The Commission "carried out a very thorough legal analysis" before submitting its FTT proposals," EU Tax Commissioner Algirdas Semeta said in a tweeted message.

"The FTT is legally sound and is fully in line with EU treaties" and international tax legislation, Semeta said.

Press reports said an opinion drawn up by lawyers for the European Council -- the EU's political arm comprising member countries -- had found that the FTT would discriminate and disadvantage those who do not adopt it.

The Commission believes the FTT, championed by France and Germany, would raise 30-35 billion euros annually via a levy on trade in shares, bonds and derivatives.

The tax would apply to any transaction, anywhere in the world, carried out by a financial entity which is based in one of the 11 EU member states which have so far agreed to implement it.

But the Council's lawyers said that this was a step too far, exceeding the tax jurisdiction of those EU states.

It "is not compatible" with the current EU treaty "as it infringes on the tax competences" of non-participating states, the opinion said.

In addition, the FTT "is discriminatory and likely to lead to distortion of competition to the detriment" to those who do not sign up, it added.

For example, such discrimination could punish Britain, a financial powerhouse which bitterly opposes the FTT and refuses to join.

As the FTT currently stands, in a trade between a French and British bank, France would tax both entities.

Meanwhile in a trade with Germany, which backs the plan, France would tax only its bank and Berlin the German counterparty, meaning that France would earn twice the tax on a trade with a non-FTT country such as Britain.

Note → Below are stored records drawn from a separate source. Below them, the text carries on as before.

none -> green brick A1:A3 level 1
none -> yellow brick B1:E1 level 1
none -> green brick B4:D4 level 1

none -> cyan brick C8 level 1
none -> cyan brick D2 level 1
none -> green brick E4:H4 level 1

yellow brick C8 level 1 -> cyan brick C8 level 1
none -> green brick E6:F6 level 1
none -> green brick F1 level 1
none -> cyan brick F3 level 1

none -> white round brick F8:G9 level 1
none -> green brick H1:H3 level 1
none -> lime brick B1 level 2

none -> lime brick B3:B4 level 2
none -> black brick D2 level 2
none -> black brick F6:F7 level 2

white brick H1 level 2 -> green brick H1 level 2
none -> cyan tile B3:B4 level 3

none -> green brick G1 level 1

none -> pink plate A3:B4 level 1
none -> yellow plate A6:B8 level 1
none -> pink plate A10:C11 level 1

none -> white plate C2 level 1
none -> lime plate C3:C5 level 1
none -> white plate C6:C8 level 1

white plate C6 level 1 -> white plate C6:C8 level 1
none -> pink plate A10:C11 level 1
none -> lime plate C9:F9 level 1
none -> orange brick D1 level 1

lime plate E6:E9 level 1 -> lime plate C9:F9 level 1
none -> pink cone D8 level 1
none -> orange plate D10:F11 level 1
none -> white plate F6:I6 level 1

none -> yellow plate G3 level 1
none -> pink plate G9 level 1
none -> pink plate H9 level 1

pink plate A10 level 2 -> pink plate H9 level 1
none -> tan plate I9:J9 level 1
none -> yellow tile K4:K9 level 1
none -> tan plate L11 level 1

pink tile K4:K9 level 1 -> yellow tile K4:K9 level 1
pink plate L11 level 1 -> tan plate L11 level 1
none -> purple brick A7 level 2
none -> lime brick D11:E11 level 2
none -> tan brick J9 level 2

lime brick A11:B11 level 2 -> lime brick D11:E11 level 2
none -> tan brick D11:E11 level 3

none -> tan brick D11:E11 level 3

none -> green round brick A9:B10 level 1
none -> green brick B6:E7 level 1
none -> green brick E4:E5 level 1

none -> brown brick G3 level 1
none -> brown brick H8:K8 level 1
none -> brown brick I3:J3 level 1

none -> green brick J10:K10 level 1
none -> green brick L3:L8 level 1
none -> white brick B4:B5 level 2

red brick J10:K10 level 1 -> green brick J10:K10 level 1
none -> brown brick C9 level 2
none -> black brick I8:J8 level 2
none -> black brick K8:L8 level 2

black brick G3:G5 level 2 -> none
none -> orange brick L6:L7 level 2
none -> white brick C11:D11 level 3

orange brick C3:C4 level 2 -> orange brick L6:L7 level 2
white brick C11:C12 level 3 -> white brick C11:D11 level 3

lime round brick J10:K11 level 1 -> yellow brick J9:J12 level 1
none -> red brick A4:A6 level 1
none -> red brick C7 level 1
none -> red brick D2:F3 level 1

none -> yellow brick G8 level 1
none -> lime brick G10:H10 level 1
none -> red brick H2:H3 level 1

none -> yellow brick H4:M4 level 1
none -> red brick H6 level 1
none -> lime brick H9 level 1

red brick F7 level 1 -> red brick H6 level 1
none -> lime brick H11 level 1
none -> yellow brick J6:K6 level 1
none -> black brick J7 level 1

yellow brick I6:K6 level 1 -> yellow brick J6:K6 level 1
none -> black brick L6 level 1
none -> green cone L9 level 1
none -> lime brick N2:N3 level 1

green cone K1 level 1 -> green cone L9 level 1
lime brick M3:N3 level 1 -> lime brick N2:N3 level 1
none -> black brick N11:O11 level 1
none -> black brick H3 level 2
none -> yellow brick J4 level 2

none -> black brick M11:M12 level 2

Emer Traynor, Semeta's spokeswoman, said the Commission "strongly disagrees" with the Council's legal opinion, charging that it looked at only one part of the FTT and "not the tax as a whole."

"In any case, this opinion is one of many which have been fed into the discussions ... it certainly doesn't imply any necessary slowdown" in work on the proposal, she said.

The Commission legal service will, however, analyse the opinion "in further detail", she added.

France and Germany have led efforts to introduce the FTT, winning backing from Austria, Belgium, Estonia, Greece, Italy, Portugal, Slovakia, Slovenia and Spain.

Britain, where London is home to one of the world's largest financial centres, sees the FTT as infringing on its right to tax, a sovereign power not to be shared with Brussels.

The 11 member states in favour were authorised to go ahead with the planned levy under what is known as "enhanced cooperation", a rare procedure enabling a minimum third of EU nations to work together without the rest when there is no general agreement.